Rook is a File, Block, and Object Storage Services for your Cloud-Native Environments, hosted by Cloud Native Computing Foundation (CNCF). It is the front end to orchestrate storage services in a Kubernetes cluster.
Rook can connect to a backend storage engine like Ceph, CockroachDB, Cassandra, EdgeFS, Minio, and NFS. As of now, Ceph is stable but the other backends are still at beta stage.
Rook turns storage software into self-managing, self-scaling, and self-healing storage services. It does this by automating deployment, bootstrapping, configuration, provisioning, scaling, upgrading, migration, disaster recovery, monitoring, and resource management. Rook uses the facilities provided by the underlying cloud-native container management, scheduling and orchestration platform to perform its duties.

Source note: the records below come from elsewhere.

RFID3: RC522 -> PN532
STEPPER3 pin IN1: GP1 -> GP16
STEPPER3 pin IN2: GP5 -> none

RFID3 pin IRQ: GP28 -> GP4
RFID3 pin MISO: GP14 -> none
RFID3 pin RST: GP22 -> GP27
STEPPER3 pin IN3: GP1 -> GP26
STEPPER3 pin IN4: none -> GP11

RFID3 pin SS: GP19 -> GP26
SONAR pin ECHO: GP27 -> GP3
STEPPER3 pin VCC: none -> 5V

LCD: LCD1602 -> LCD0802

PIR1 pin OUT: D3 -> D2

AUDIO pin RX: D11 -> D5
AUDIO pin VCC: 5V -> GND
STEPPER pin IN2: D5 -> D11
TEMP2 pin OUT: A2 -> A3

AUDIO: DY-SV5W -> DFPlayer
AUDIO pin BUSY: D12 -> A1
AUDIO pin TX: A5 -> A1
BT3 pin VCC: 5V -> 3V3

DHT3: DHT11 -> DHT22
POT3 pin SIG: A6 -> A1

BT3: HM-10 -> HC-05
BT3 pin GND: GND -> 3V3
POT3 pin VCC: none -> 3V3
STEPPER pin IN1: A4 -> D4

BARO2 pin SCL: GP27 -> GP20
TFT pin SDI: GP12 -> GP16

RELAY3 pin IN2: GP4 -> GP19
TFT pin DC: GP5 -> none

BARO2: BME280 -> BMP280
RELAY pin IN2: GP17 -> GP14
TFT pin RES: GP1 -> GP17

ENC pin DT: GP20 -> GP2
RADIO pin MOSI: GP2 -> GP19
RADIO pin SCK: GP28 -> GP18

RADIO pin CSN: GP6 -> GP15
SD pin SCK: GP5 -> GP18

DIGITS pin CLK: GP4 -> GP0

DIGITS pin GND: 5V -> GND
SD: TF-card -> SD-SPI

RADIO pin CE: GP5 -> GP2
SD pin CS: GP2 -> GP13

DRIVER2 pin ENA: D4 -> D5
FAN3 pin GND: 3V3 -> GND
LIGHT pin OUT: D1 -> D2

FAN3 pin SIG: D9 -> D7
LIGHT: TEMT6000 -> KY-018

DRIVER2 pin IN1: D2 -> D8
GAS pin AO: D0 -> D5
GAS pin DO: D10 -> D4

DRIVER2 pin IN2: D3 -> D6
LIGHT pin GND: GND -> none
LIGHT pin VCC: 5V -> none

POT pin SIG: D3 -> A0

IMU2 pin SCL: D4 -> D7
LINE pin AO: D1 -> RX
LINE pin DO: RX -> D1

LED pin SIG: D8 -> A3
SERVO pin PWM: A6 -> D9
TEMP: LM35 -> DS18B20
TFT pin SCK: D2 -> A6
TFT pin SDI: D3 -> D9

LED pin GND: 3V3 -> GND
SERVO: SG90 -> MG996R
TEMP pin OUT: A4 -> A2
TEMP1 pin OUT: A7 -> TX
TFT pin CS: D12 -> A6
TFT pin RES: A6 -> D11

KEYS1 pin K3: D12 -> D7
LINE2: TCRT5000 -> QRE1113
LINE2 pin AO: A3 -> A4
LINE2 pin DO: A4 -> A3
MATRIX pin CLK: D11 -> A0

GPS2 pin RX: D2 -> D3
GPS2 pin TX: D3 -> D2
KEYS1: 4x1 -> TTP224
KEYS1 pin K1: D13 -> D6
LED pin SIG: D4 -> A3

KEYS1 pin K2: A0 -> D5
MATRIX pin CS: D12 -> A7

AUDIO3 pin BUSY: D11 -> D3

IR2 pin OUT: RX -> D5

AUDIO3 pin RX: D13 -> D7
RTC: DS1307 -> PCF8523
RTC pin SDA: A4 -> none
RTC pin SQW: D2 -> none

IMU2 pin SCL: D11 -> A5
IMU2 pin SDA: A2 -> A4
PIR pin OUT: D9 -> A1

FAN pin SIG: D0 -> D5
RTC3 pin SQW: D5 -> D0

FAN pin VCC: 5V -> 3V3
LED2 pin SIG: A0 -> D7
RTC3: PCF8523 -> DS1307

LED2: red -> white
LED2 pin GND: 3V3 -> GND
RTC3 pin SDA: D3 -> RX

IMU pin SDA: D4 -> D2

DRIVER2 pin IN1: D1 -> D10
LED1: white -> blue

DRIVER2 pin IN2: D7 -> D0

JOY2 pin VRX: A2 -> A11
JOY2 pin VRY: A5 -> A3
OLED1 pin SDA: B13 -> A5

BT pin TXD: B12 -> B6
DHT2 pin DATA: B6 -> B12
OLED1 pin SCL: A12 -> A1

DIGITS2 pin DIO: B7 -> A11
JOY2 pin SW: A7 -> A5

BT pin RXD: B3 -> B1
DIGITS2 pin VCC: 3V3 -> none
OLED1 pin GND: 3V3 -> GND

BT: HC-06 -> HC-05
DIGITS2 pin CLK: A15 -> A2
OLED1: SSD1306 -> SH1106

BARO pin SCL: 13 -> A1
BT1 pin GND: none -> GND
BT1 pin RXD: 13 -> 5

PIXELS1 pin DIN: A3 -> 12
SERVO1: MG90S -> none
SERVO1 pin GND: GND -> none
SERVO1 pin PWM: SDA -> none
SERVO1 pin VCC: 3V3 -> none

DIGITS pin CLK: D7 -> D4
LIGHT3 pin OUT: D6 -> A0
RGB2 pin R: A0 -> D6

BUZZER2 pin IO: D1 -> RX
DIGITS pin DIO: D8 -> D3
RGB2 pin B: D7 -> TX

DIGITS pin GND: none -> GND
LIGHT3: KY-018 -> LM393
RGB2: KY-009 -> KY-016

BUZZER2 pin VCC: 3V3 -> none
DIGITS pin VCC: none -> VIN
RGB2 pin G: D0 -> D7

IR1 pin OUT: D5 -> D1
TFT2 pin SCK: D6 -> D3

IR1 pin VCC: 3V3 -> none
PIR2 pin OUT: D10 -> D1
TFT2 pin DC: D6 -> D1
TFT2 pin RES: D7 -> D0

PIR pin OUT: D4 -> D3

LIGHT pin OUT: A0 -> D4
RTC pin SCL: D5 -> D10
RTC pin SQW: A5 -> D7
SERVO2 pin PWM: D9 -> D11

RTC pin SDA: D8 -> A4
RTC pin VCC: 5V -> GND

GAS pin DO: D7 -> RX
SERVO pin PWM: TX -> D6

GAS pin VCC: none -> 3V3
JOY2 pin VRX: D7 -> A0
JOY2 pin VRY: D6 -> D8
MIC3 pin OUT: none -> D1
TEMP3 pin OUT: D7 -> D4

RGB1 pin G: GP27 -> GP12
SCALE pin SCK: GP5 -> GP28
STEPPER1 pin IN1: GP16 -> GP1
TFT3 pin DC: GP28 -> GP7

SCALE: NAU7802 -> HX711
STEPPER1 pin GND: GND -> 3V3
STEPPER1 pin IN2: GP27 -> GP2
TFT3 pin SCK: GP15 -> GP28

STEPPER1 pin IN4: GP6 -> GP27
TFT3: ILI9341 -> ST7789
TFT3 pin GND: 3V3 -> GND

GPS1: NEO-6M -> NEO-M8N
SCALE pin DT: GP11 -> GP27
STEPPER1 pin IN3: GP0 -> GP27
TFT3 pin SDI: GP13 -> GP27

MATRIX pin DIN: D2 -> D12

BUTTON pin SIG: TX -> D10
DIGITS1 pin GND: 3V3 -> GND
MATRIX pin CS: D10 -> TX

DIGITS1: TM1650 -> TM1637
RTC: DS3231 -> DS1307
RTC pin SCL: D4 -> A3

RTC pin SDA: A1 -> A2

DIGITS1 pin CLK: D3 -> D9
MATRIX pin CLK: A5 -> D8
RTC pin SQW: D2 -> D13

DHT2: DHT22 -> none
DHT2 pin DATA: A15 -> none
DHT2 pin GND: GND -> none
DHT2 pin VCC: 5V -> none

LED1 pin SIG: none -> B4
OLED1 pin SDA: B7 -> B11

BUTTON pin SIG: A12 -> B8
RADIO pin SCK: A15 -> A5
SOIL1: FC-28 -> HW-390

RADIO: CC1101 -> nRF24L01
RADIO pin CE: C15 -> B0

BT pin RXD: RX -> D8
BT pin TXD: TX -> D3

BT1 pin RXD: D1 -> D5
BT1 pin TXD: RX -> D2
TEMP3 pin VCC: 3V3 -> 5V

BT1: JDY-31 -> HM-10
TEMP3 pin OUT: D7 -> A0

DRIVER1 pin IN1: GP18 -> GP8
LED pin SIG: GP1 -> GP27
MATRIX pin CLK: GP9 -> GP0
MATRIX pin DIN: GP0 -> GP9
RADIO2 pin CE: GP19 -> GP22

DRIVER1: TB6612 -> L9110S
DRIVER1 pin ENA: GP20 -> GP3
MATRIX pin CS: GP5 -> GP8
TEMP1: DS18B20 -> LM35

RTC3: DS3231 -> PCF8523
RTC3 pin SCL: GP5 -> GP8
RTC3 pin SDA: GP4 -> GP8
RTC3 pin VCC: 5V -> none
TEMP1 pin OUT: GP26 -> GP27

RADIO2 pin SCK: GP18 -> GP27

In this tutorial, you will learn how to deploy Rook unto a Kubernetes cluster. To follow the tutorial, you should have a running Kubernetes cluster and be familiar with the basics of Kubernetes. If you don’t have a cluster running, you can either use Minikube or deploy a multi-node Kubernetes cluster using Kubeadm link or KOPS.
Before we get started deploying Rook, let us understand Kubernetes storage primitives:
Kubernetes storages can be broadly divided into local storage and network-attached storage. Local storage is located inside the cluster node where the Kubernetes Pod is running while network attached storage are centralised on the network (see kubernetes architecture here). Local storages has the advantage of being fast and can be used for things like scratch space but are ephemeral. At best a local storage only exists for as long as the pod is alive. Once the pod is deleted the local storage gets deleted as well. For most applications like databases, this is not a desirable feature since preserving the state of the database is important. In Kubernetes databases are implemented as StatefulSets.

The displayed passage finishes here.